Even if you still have a mortgage, we can help you release the tax-free money you need.
- Help your family buy their first home
- Have your dream holiday or buy a motorhome
- Get money to improve or extend your home
- Use finance to manage your estate or inheritance tax bill
- Pay down debts you have and supplement your income
Concise Finance has options available for people under 55 for equity release.
Hard to mortgage property variants can include poorly maintained at the time of the valuation inspection, properties where tenants live in a self-contained part of the property, leasehold properties where the lease length is currently unacceptable, leasehold properties (with the exception of flats and maisonettes) and properties with owned solar panels.
Hard to finance home variants can include pre-fabricated reinforced concrete (PRC), properties with single skin brickwork where the single skin comprises more than 20% of the surface area of the external walls, large concrete panel systems, studio flats outside the M25 and basement or lower ground floor flats with level access to private or communal garden space.

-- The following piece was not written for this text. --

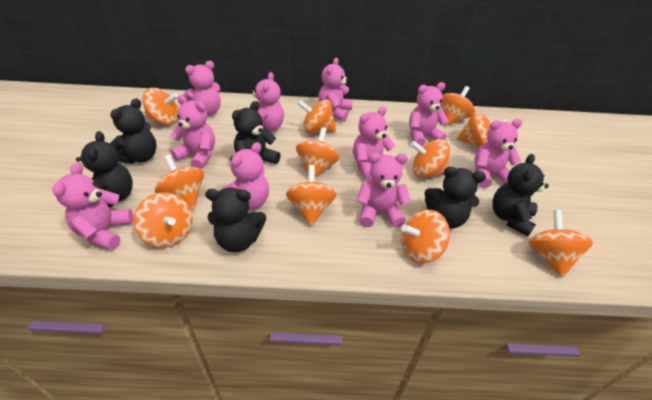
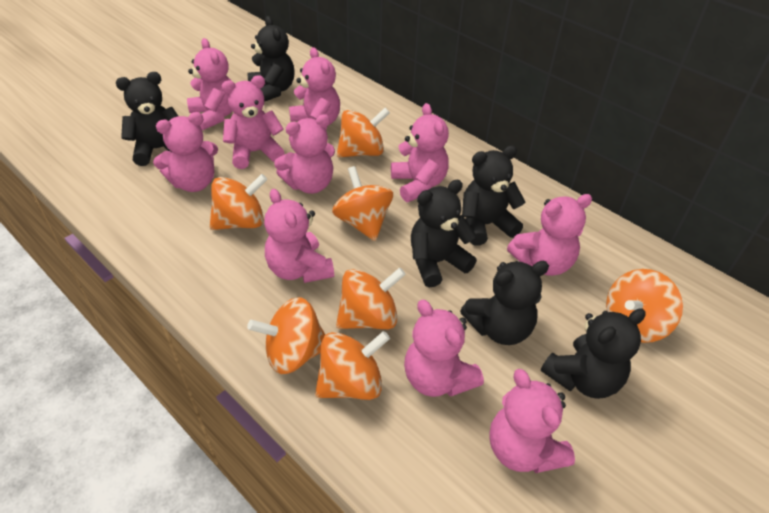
orange spinning top: 11 -> 7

Canada life equity release
lv equity release
NatWest interest only
NatWest pensioner mortgage
Santander interest only
Skipton equity release
teachers equity release
Derbyshire equity release
RBS Lifetime Mortgages
Compare Cheshire Equity Release
Legal General Release
Loughborough BS Equity Release
RBS Retirement Mortgages
Buckinghamshire building society equity release
Saffron Building Society equity release
The Marsden building society equity release
Dudley building society equity release
Market Harborough equity release
Aviva equity release
A great lender is Santander for retirement finance products.
Personal Circumstances Related
Tough to mortgage property titles can include flats of less than 30 square metres in any location, properties converted from modern commercial premises, properties without direct access to an adopted highway or which are accessed over an unmade road, properties where there is a self-contained part of the property or annexe, i.e. basement flat etc and properties that have a private water supply provided a contract is in place with an approved maintenance company for regular testing and maintenance.

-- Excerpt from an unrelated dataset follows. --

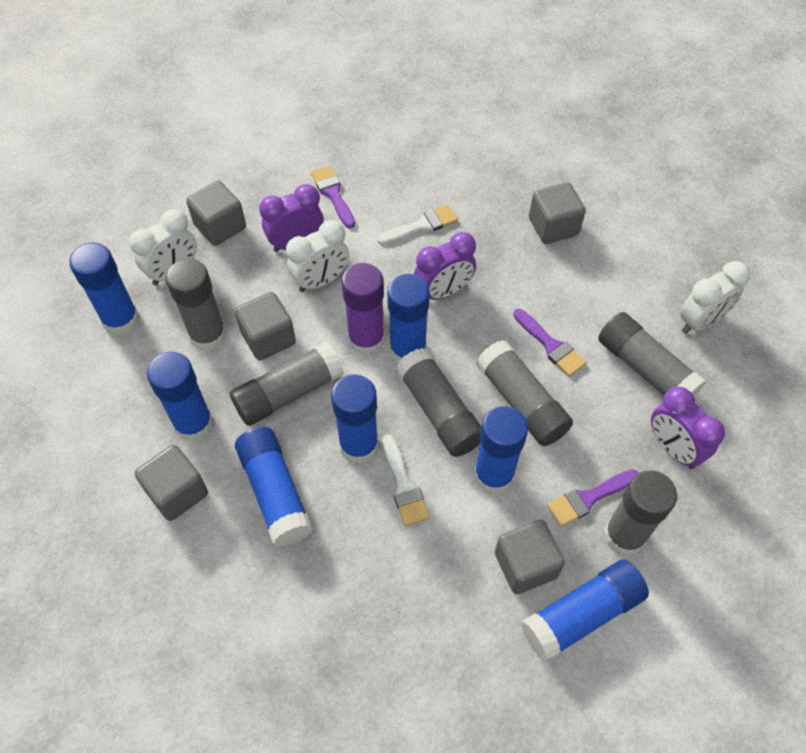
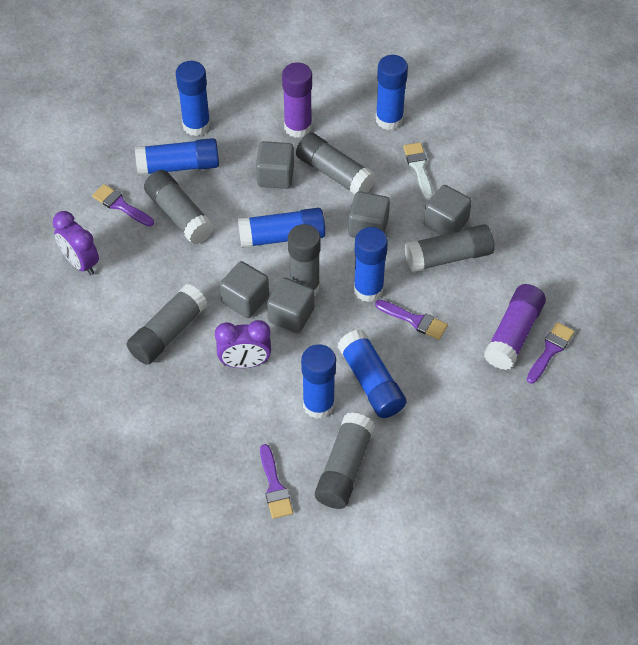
purple brush: 3 -> 4
purple clock: 3 -> 2
purple glue stick: 1 -> 2
white brush: 2 -> 1
white clock: 3 -> 0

Difficult to mortgage property types
flood risk warning
High Rise Flat Retirement Mortgage
Flat Roof Definition
Equity Release for Flats with Short Leases
Equity Release for Joint Ownership property
single skinAgricultural Mortgage Lenders
Ex Local Authority Property
Agricultural Ties Equity Release Interest Rates
Mortgage Property With Over 10 Acres
Challenging to finance property variants include properties built on contaminated land, high service charges – properties where the Service Charge per annum at the time of application is more than 2% of the property value, properties with structural problems, timber buildings and concrete frame.